The fun Wikipedia Chemical Structure Explorer is an interactive tool to explore the chemical structures scrapped from Wikipedia. The structures can be downloaded as a SMILES file. It currently contains 17,846 structures, but it's NOT a SMILES file because the id and SMILES fields are swapped. I'll extract the first 10 to use for my timings and use awk to swap the two fields (the -F\t configures it to use the tab character as the field seperator):

% head -10 smiles.txt | awk '-F\t' '{print $2, $1}' > wikipedia_10.smi

Many if not most of the Wikipedia structures are in ChEMBL, along with similar structures, so I'll use a high similarity threshold in order to limit the number of lines in the output:

% python chembl_in_memory_search.py --queries wikipedia_10.smi --threshold 0.9
Ammonia	CHEMBL1160819	1.000
Aspirin	CHEMBL25	1.000
Acetylene	CHEMBL116336	1.000
Adenosine triphosphate	CHEMBL14249	1.000
Adenosine triphosphate	CHEMBL339385	0.942
Adenosine triphosphate	CHEMBL437508	0.942
Adenosine triphosphate	CHEMBL490984	1.000
Adenosine triphosphate	CHEMBL591905	0.942
Adenosine triphosphate	CHEMBL407938	0.942
Adenosine triphosphate	CHEMBL14830	0.981
Adenosine triphosphate	CHEMBL1331383	0.942
Adenosine triphosphate	CHEMBL1626485	0.942
Adenosine triphosphate	CHEMBL1610462	0.925
Adenosine triphosphate	CHEMBL1162201	0.942
Adenosine triphosphate	CHEMBL4298329	0.942
Ampicillin	CHEMBL174	1.000
Ampicillin	CHEMBL453388	0.978
Ampicillin	CHEMBL1078033	0.978
Ampicillin	CHEMBL1473908	1.000
Chemistry of ascorbic acid	CHEMBL196	1.000
Chemistry of ascorbic acid	CHEMBL486293	1.000
Chemistry of ascorbic acid	CHEMBL1161421	1.000
Chemistry of ascorbic acid	CHEMBL196	1.000
Chemistry of ascorbic acid	CHEMBL486293	1.000
Chemistry of ascorbic acid	CHEMBL1161421	1.000
Amphetamine	CHEMBL405	1.000
Amphetamine	CHEMBL19393	1.000
Amphetamine	CHEMBL612	1.000
Amphetamine	CHEMBL287386	0.950
Amphetamine	CHEMBL554211	0.950
Amphetamine	CHEMBL1788294	0.950
Aspartame	CHEMBL171679	1.000
Aspartame	CHEMBL312245	1.000
Aspartame	CHEMBL2110238	1.000
Amoxicillin	CHEMBL1082	1.000
Amoxicillin	CHEMBL1367635	1.000
Amoxicillin	CHEMBL1433952	1.000

If I add the --times option, then I see I'm doing about 2 searches per second:

load: 4.57 search: 5.01 #queries: 10 #/sec: 2.00

The equivalent chemfp search

Chemfp is a high-performance cheminformatics similarity search package I sell. Its command-line is similar to the chembl_in_memory_search.py program I developed above. I'll try it out:

% simsearch --queries wikipedia_10.smi --threshold 0.9 --times chembl_27.fps > /dev/null
open 0.00 read 0.00 search 8.55 output 0.00 total 8.56

This means it takes about 9 seconds to search the file, which is about the same time as the simple Python code I wrote!
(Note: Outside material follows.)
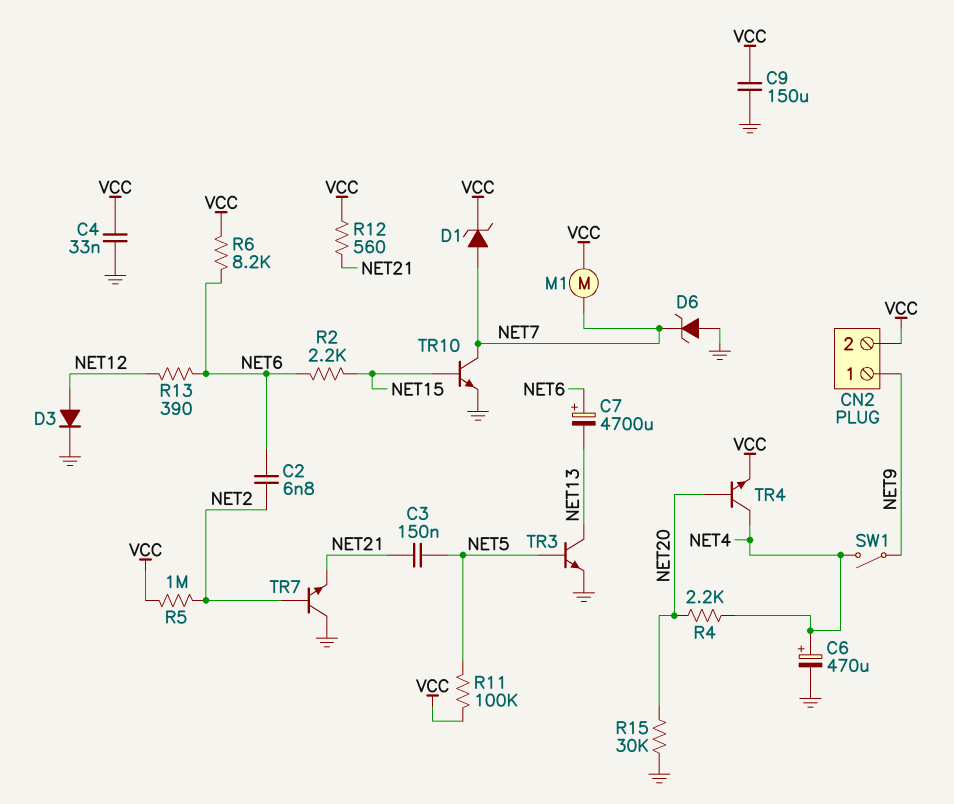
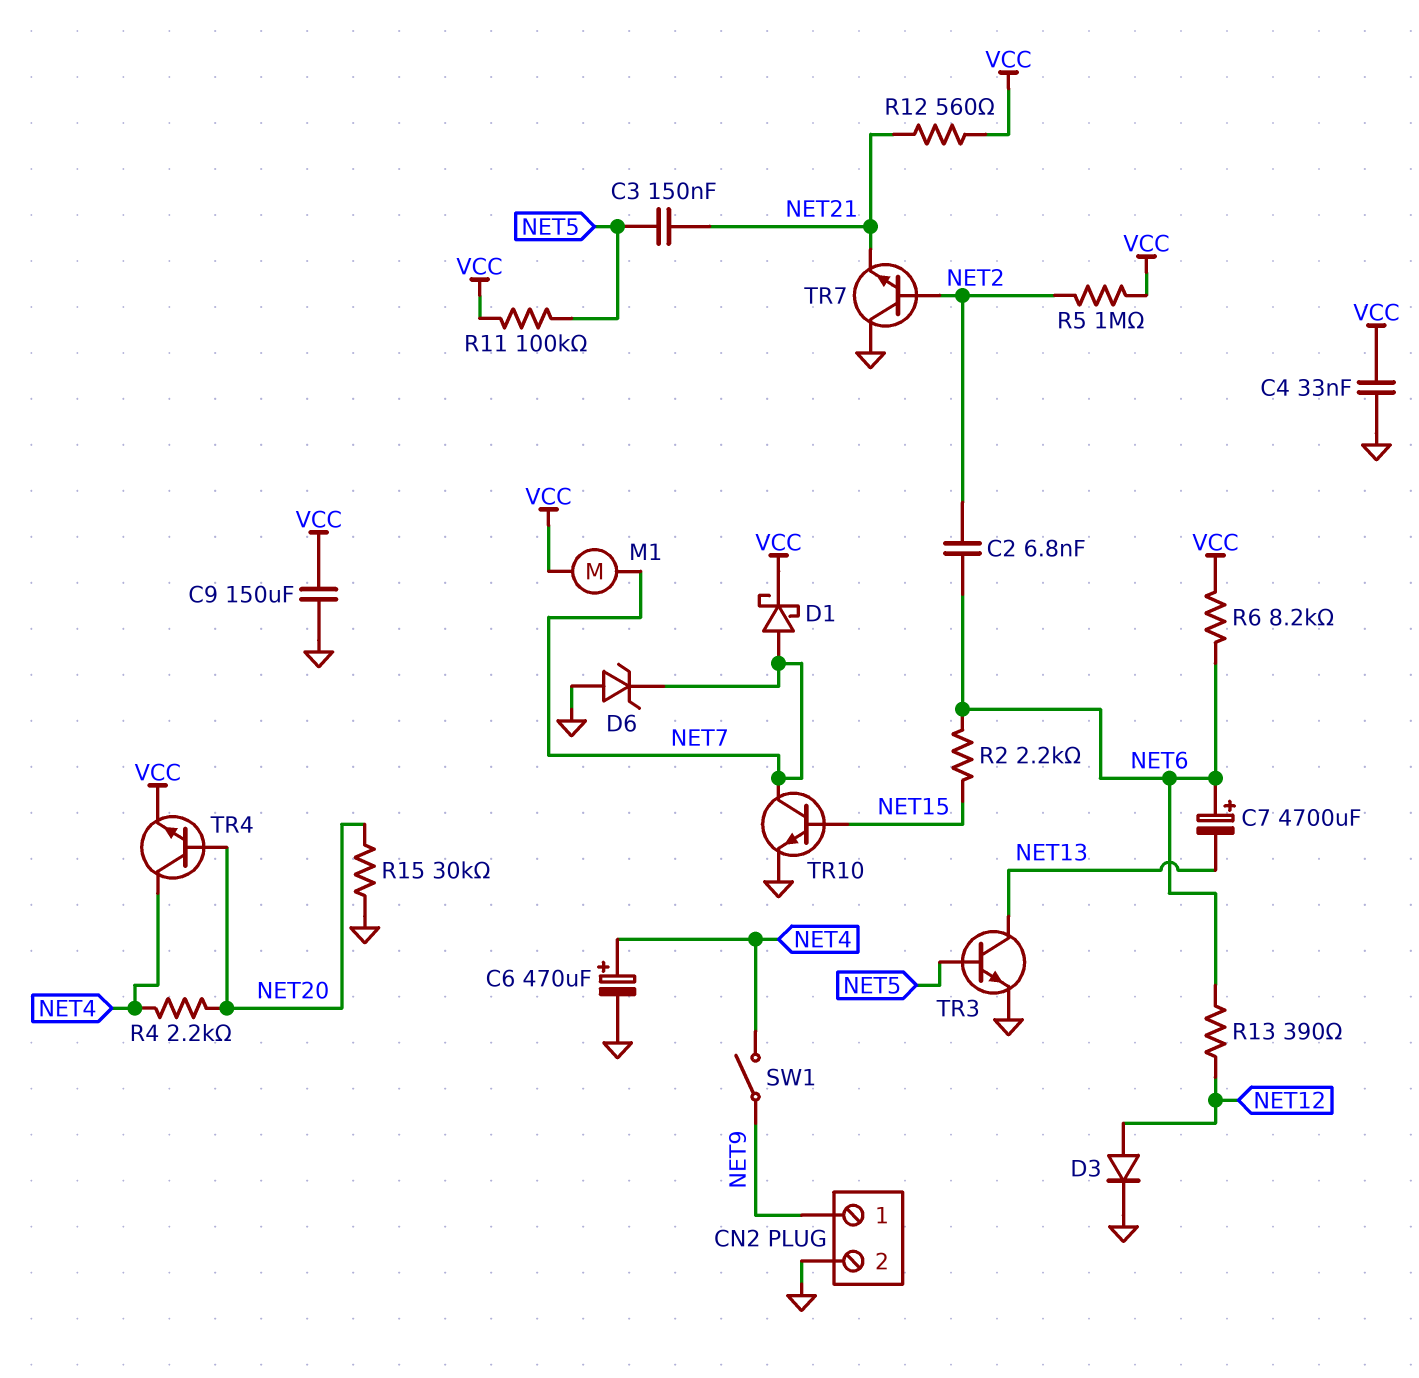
CN2 pin 2: VCC -> GND
D1: zener (A NET7, K VCC) -> schottky (A NET7, K VCC)

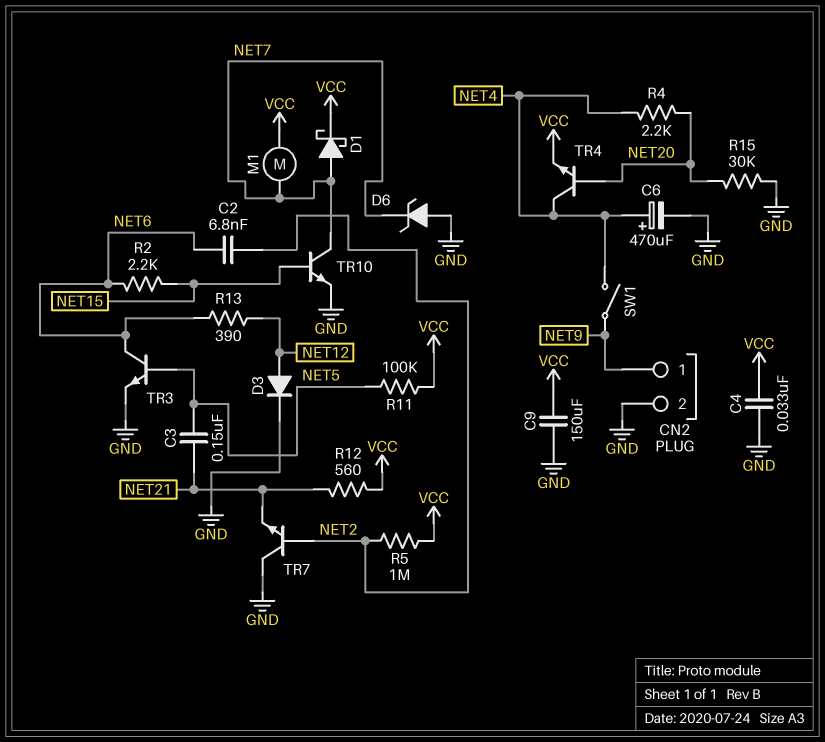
C7: 4700uF (plus NET6, minus NET13) -> none
R6: 8.2k (NET6, VCC) -> none
TR3: NPN (B NET5, C NET13, E GND) -> NPN (B NET5, C NET6, E GND)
--scan vs. --memory searches

That was unexpected. The problem is that chemfp has two search modes. The --scan mode searches the file chunk by chunk (like Monday' essay), while --memory loads the data set into memory before searching.
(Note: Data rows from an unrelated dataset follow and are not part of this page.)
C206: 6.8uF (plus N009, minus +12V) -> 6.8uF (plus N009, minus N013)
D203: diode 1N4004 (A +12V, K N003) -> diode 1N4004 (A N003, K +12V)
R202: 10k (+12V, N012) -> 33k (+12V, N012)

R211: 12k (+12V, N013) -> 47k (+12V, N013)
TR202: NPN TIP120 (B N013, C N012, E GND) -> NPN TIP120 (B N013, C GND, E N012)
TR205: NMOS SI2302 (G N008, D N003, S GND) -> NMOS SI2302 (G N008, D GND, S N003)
Years ago, the tradeoff was about 20 queries. Now I see it's much smaller! If I ask it to do an in-memory search then it takes only 5.7 seconds total:

% simsearch --queries wikipedia_10.smi --threshold 0.9 --times chembl_27.fps --memory > /dev/null
open 5.60 read 0.00 search 0.07 output 0.00 total 5.67

This means it took 5.6 seconds to read the fingerprints and organize them for fast search, and the search itself took only 0.07 seconds.

Looks like it's time to re-tune that parameter!

chemfp's FPB format

One reason I didn't notice this until now is that I tend to work with chemfp's FPB format, which is optimized for fast loading. It takes all of the FPS readers over 4 seconds to parse the file to put the data into a format which is more appropriate for faster searches.
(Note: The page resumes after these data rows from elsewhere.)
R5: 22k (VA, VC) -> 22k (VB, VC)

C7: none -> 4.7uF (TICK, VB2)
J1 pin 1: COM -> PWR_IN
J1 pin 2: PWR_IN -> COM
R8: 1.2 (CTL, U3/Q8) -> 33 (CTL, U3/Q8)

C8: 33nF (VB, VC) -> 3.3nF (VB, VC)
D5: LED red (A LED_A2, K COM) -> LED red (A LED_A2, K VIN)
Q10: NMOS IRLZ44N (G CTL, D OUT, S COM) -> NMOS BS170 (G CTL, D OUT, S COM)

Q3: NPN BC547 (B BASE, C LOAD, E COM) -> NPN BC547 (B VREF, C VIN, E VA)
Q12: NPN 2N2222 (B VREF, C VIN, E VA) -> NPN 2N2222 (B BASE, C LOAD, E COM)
The FPB format organizes the fingerprint data so it can loaded quickly. In fact, if the file is uncompressed it can be memory-mapped and used directly - for some searches chemfp doesn't even need to load the full data set!

First, I'll convert the FPS file to FPB format:

% fpcat chembl_27.fps -o chembl_27.fpb

I'll then do the same search with 10 Wikipedia queries using a warm disk cache:

% simsearch --queries wikipedia_10.smi --threshold 0.9 --times chembl_27.fpb > /dev/null
open 0.00 read 0.00 search 0.22 output 0.00 total 0.23

That's about 22 milliseconds per query, with very little load time needed. This is fast enough to include a ChEMBL similarity search in a scripting environment.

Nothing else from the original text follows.